Characterization of a Novel Serotonin Receptor Subtype (5‐HTls) in Rat CNS: Interaction with a GTP Binding Protein

Three pharmacologically distinct high‐affinity [3H]serotonin ([3H]5‐HT) binding sites were identified in spinal cord synaptosomes. [3H]5‐HT competition studies using selective 5‐HT1A receptor ligands indicated that ∼25% of high‐affinity synaptosomal [3H]5‐HT binding was inhibited by 5‐HT1A‐selective compounds, an estimate consistent with [3H](±)‐8‐hydroxy‐2‐(di‐n‐propylamino)tetralin([3H]8‐OH‐DPAT) saturation experiments in which 5‐HT1A receptors were directly labeled. [3H]5‐HT competition studies using high‐affinity 5‐HT1B compounds performed in the presence of 100 nM 8‐OH‐DPAT (to block 5‐HT1A receptors) indicated that∼26% of all specific, high‐affinity [3H]5‐HT binding to spinal cord synaptosomes was to 5‐HT1B receptors. [3H]5‐HT competition studies performed in the presence of 100 nM 8‐OH‐DPAT and 10 nM RU 24969 (to block 5‐HT1A and 5‐HT1B receptors, respectively) indicated that the remaining 49% of [3H]5‐HT binding did not possess the phar‐macologic profile previous reported for 5‐HT1c, 5‐HT1D, 5‐ HT1E, 5‐HT2, or 5‐HT3 receptors.

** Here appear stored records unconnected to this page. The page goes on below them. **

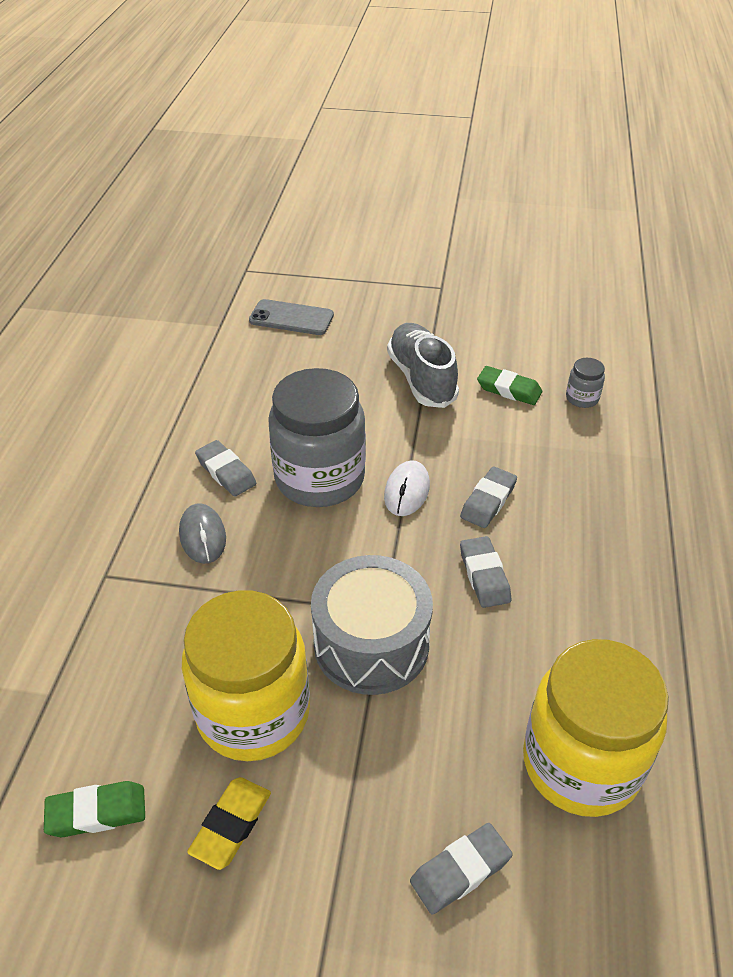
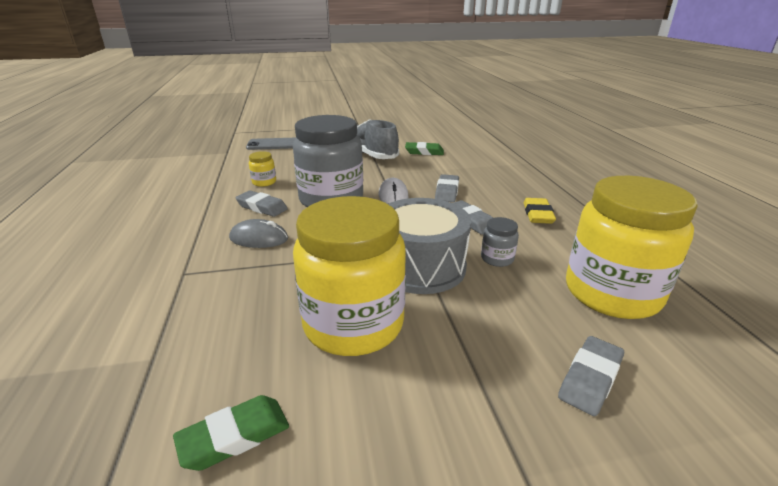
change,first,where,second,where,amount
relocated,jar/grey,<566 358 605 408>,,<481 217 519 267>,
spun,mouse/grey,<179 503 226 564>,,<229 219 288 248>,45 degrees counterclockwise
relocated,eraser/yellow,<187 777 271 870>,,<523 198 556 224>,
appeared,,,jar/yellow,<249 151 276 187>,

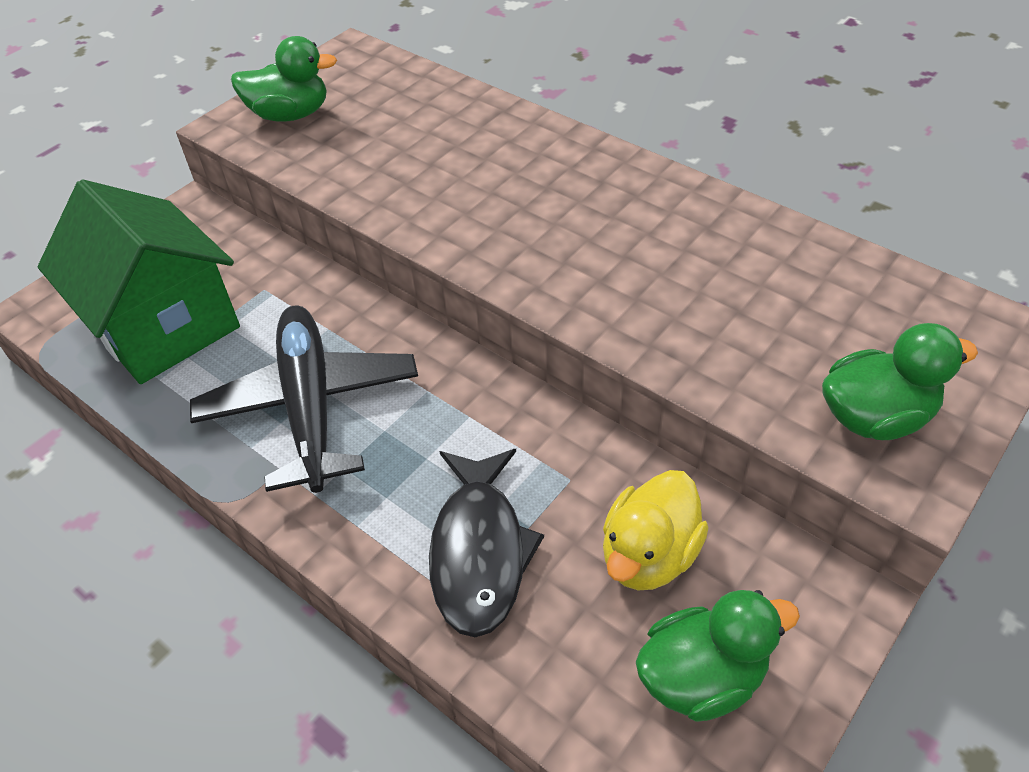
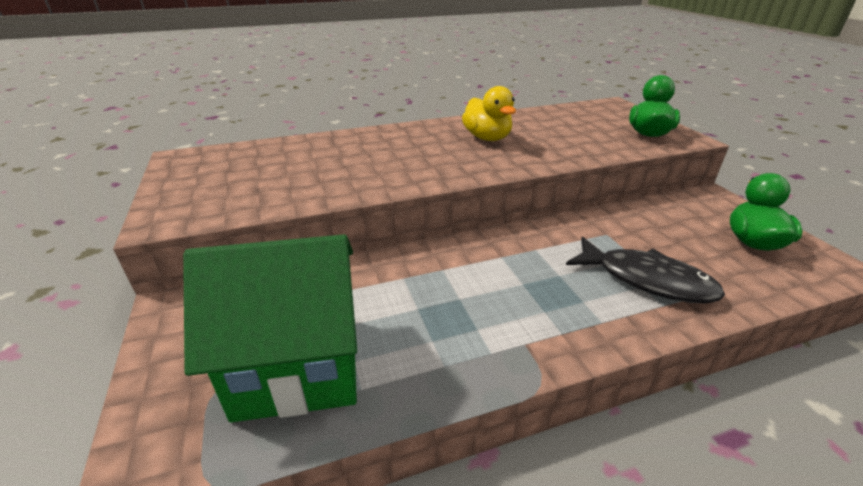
change,first,where,second,where,amount
missing,duck/green,<231 36 337 122>,,,
missing,plane/black,<190 306 418 493>,,,
relocated,duck/yellow,<603 470 709 590>,,<462 86 516 141>,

This residual 49% of [3H]5‐ HT binding to spinal cord synaptosomes observed in the presence of 100 nM 8‐OH‐DPAT and 10 nM RU 24969 (subsequently referred to as “5‐HTls”) displayed high affinity and saturability (KD= 4.7 nM) in association/dissociation and saturation experiments. Addition of 300 μM GTP or the nonhydrolyzable form of GTP, 5′‐guanylylimidodiphosphate, inhibited [3H]5‐HT binding to 5‐HT1S receptors in saturation experiments by 35 and 57%, respectively, whereas ATP was without effect. [3H]5‐HT competition studies identified several 5‐HT agonists and antagonists with a high or moderately high affinity for 5‐HT1s receptors. Although 5‐HT1s receptors were the predominant 5‐HT1 receptor subtype present in spinal cord, no significant density of 5‐HT1s receptors was found in brainstem or frontal cortex.